Niger Tells France “Non”: Nuclear License Denied, Uranium Liberation Begins
- Ingrid Jones
- Africa
- D.O.C Supplements - Trending News
- May 20, 2025

In a watershed moment that encapsulates Africa’s growing reckoning with its colonial past, Niger has officially declined to renew the uranium mining license of French nuclear giant Orano. This decision, announced by the Nigerien government, marks a seismic shift in the power dynamics between France and its former colonies—particularly in how African resources have been extracted, undervalued, and shipped abroad for Western profit while local populations remain in poverty.
Niger is the world’s seventh-largest uranium producer. Its uranium has fueled France’s electricity grid for decades, lighting the homes of Paris and Lyon while many in Niamey, the capital of Niger, remain in the dark. France’s dependence on Niger’s uranium has been clear, but so has its exploitation. Until the military-led ousting of Niger’s former president—widely viewed as a puppet of the Élysée Palace—France, through Orano, was operating virtually unchallenged.
Orano’s operations, as revealed by Niger’s transitional government, were not just extractive—they were parasitic. The Nigerien state was receiving approximately $1 billion annually in compensation while France and Orano were flipping that uranium for resale at nearly 300% markups, raking in profits as high as $300 billion. Local workers, meanwhile, were paid meager wages, and Orano allegedly failed to uphold its tax obligations. This is not trade. It is extortion with a license, and Niger has finally torn it up.
Since the July 2023 coup, which saw President Mohamed Bazoum deposed by a military junta led by General Abdourahamane Tiani, the new government has taken bold steps to reassert sovereignty over its natural resources. France responded with a flurry of condemnations, sanctions, and diplomatic pressure campaigns, but the Nigerien leadership has been unfazed. In fact, they’ve been emboldened.
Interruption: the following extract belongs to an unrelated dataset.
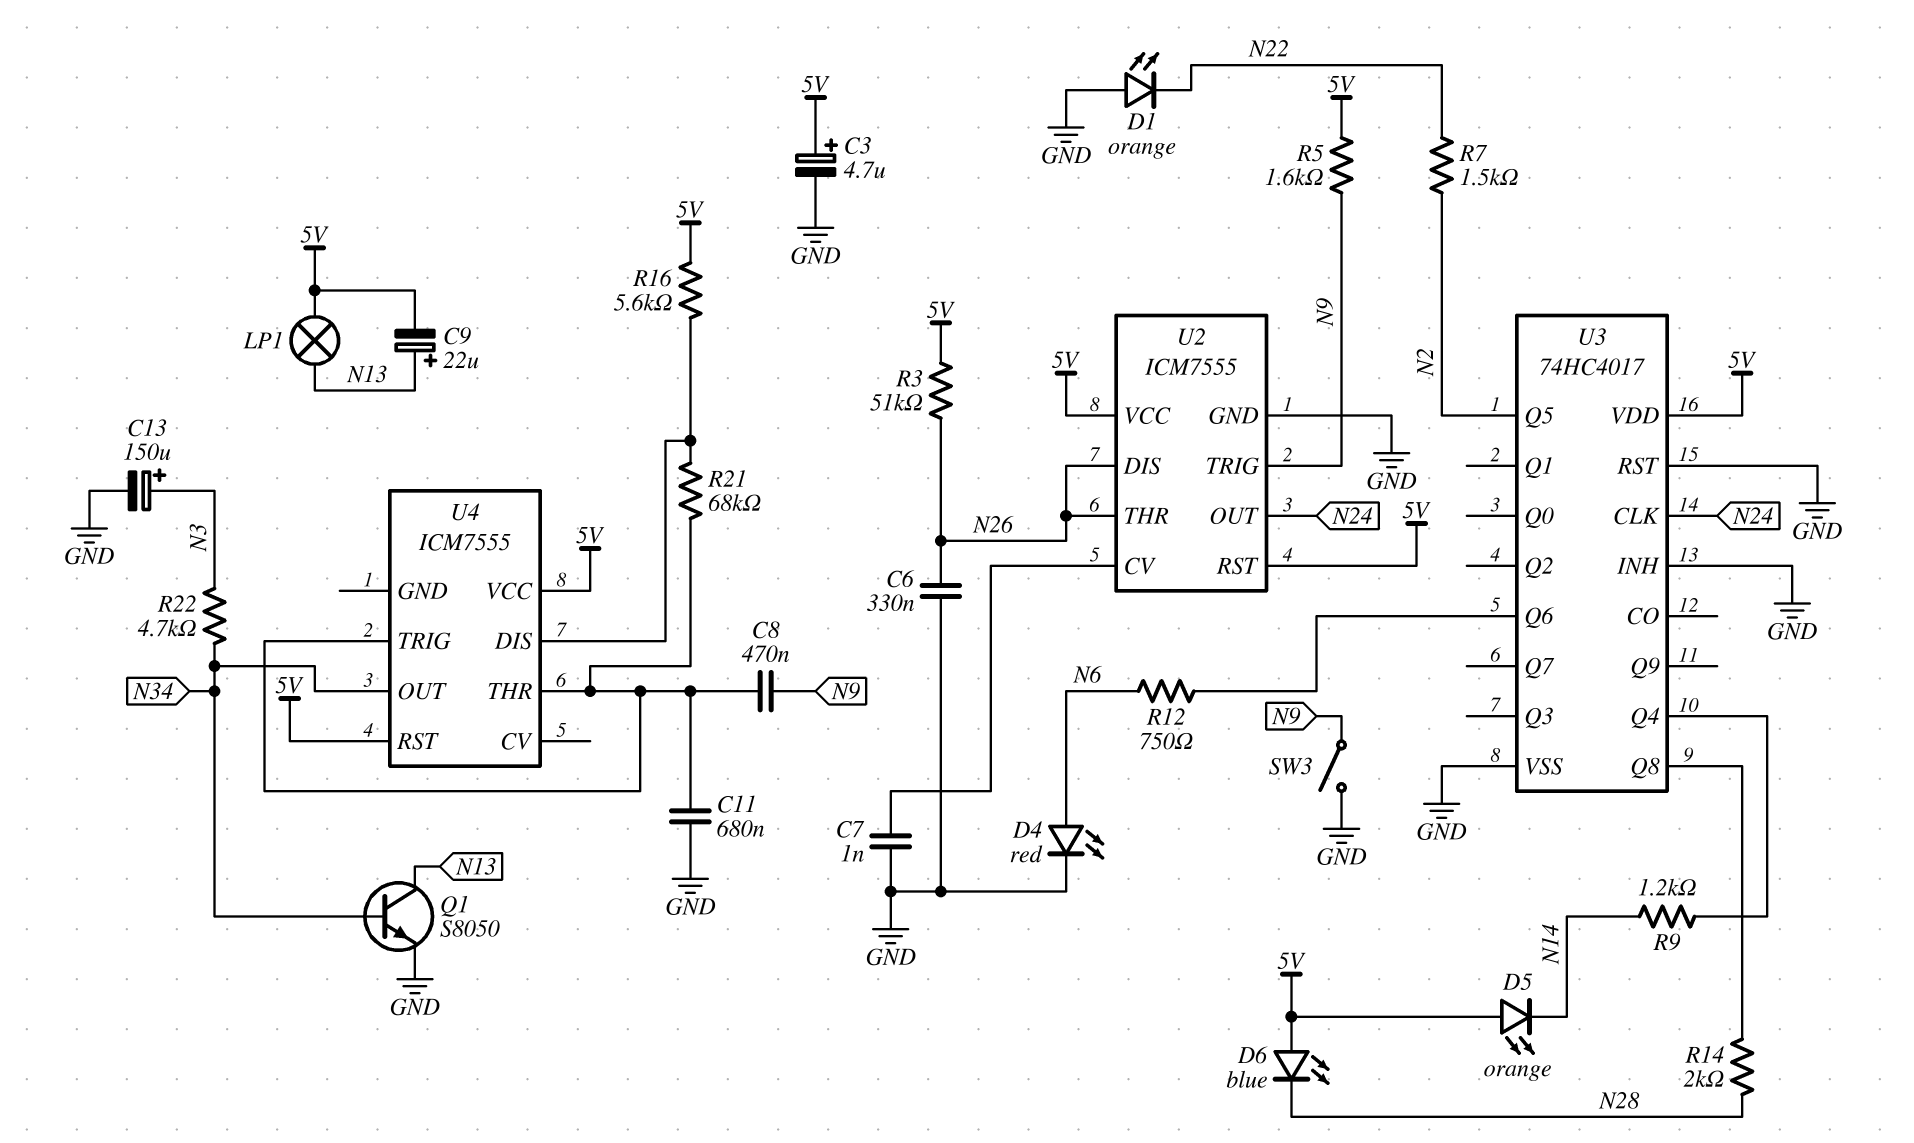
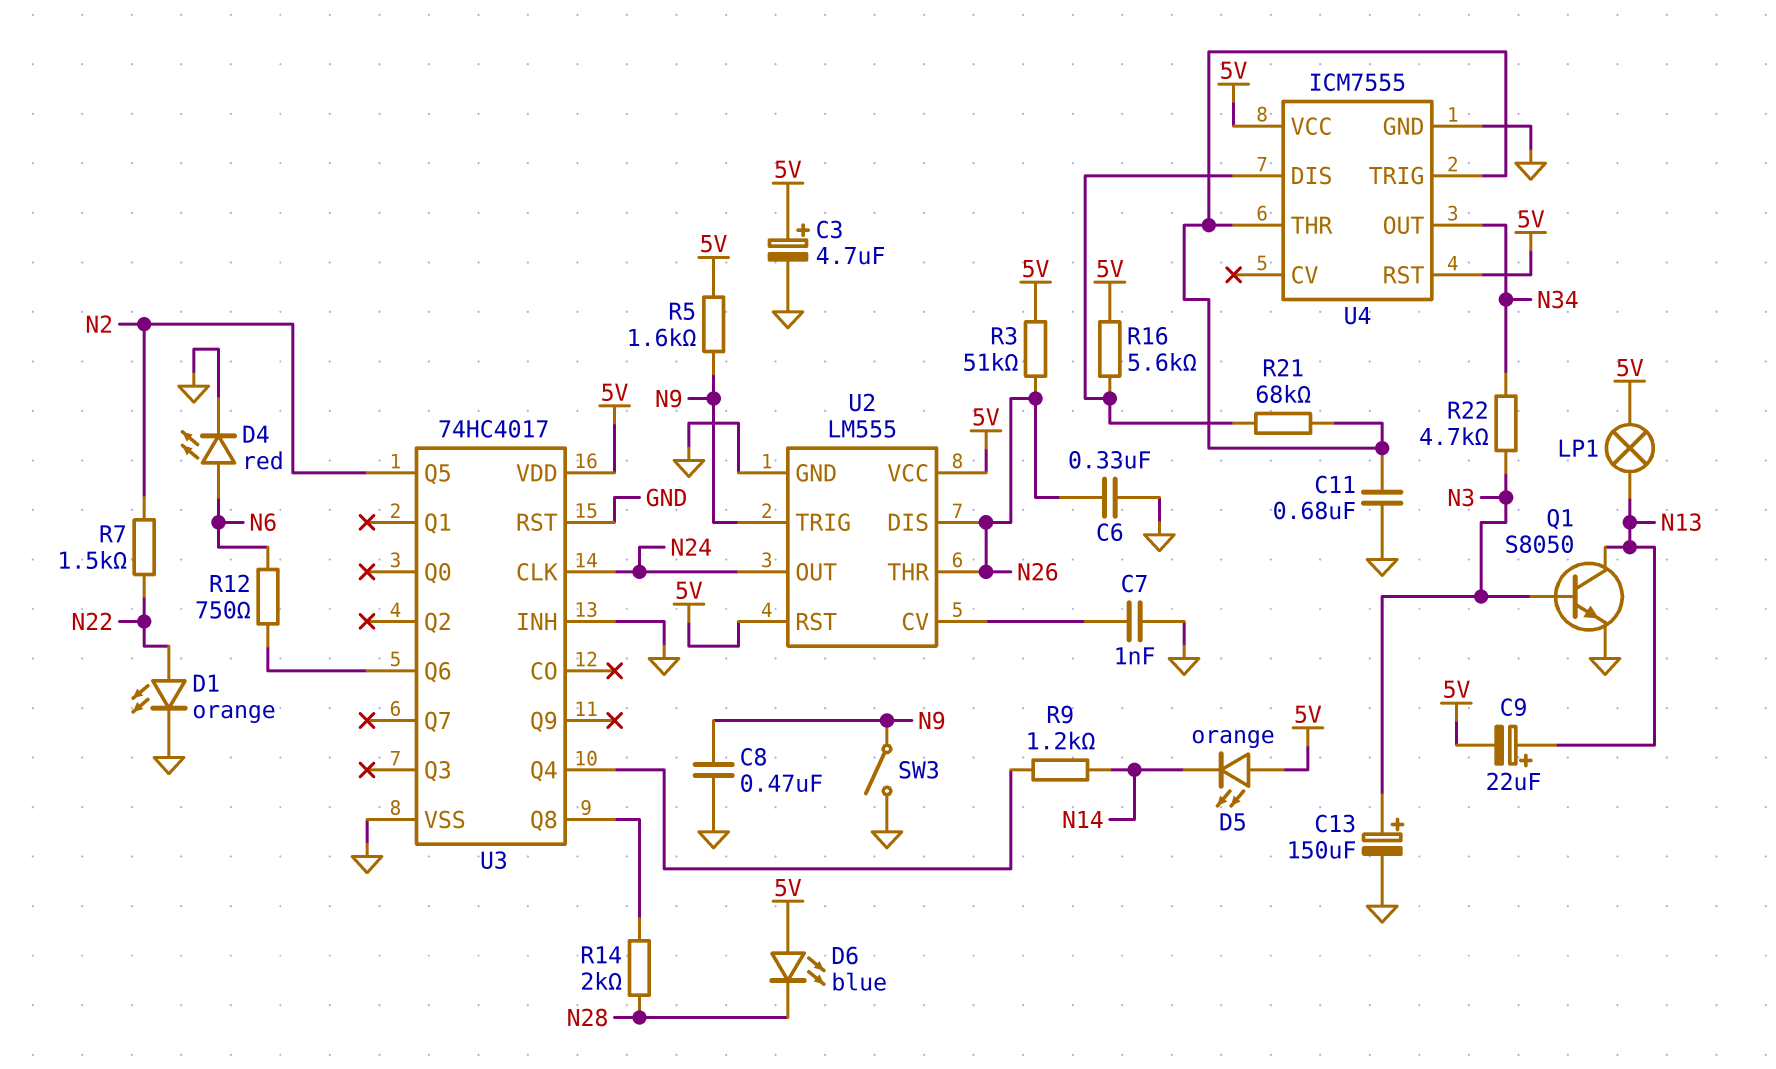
C8: 470nF (N9, U4/THR) -> 470nF (GND, N9)
D1: LED orange (A GND, K N22) -> LED orange (A N22, K GND)
Q1: NPN S8050 (B N34, C N13, E GND) -> NPN S8050 (B N3, C N13, E GND)
U2: ICM7555 -> LM555
U4 pin GND: none -> GND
President Tiani’s administration has painted France’s exit not as a crisis, but as a correction. “We are no longer beholden to a colonial arrangement dressed up as diplomacy,” one official stated. “This is not partnership. This is daylight robbery.”
The message could not be clearer: Niger, like Burkina Faso and Mali, is stepping out of France’s long shadow. In these countries, citizens are no longer buying into the idea that the West’s dominance is inevitable or necessary. They’re looking east and south—to BRICS nations, to Russia, to China, and to the wider Global South—for partnerships built not on dependency, but mutual interest.
Orano’s license denial is more than a regulatory decision—it’s a declaration of economic independence. For decades, France used its military presence and political influence in the Sahel to maintain control over the uranium supply that powers its nuclear plants. But Niger’s refusal to renew Orano’s contract is a sign that France’s carte blanche is expired.
Now, France and its allies are scrambling to spin this as a destabilizing move by a rogue junta. Western media have launched a relentless PR campaign, warning of Niger’s so-called “descent into chaos” and echoing age-old colonial talking points about African nations being incapable of managing their own affairs. It’s nothing new—just repackaged paternalism. But the world is waking up, and Africans are not buying it.
In reality, the numbers speak volumes. If Niger truly stands to gain $300 billion in revenue by controlling and properly pricing its own uranium, then denying Orano’s license was not just fair—it was urgent. No French company would ever allow a foreign nation to mine its resources for a pittance and then resell it at astronomical profit margins. Why should Niger?
The old formula of neocolonial economics—military protection in exchange for unbridled access to resources—is collapsing. France needs Africa’s uranium, Africa’s oil, Africa’s rare earth minerals—not the other way around. For too long, France stored the reserves of former colonies like Niger, Senegal, and Côte d’Ivoire in its own treasury under the CFA franc system. This parasitic currency arrangement ensured that the wealth generated in Africa would remain under French control.
The Nigerien government has rightly asked: who does that benefit? Certainly not the average Nigerien citizen. It is no surprise that since rejecting French oversight, Niger and its allies in the Sahel Alliance have ramped up calls to ditch the CFA franc and replace it with locally governed currencies.
Burkina Faso’s President Ibrahim Traoré recently stated, “We don’t need France. We have BRICS, we have Russia, we have China. We have countries that want to trade—not colonize.” That sentiment is spreading like wildfire across the continent. In every public square, every university, and every rural village, the question is being asked: If Africa has the resources, why doesn’t it have the wealth?
The answer has long been clear—because the rules were written to ensure it wouldn’t.
But that era may be drawing to a close. France, like other imperial powers, is being forced to reckon with a world in which Africa no longer plays the role of resource depot for European prosperity. The extractive model is failing, and African nations are rewriting the script.
Niger’s rejection of Orano’s license is a warning shot across the bow of Western economic dominance. It signals not chaos, but clarity—a bold assertion that the age of exploitation is over. France may not like it. NATO may frown. The IMF may shudder. But none of that will stop the tectonic shift that is already underway.
Africa has woken up. And this time, it’s not asking for permission.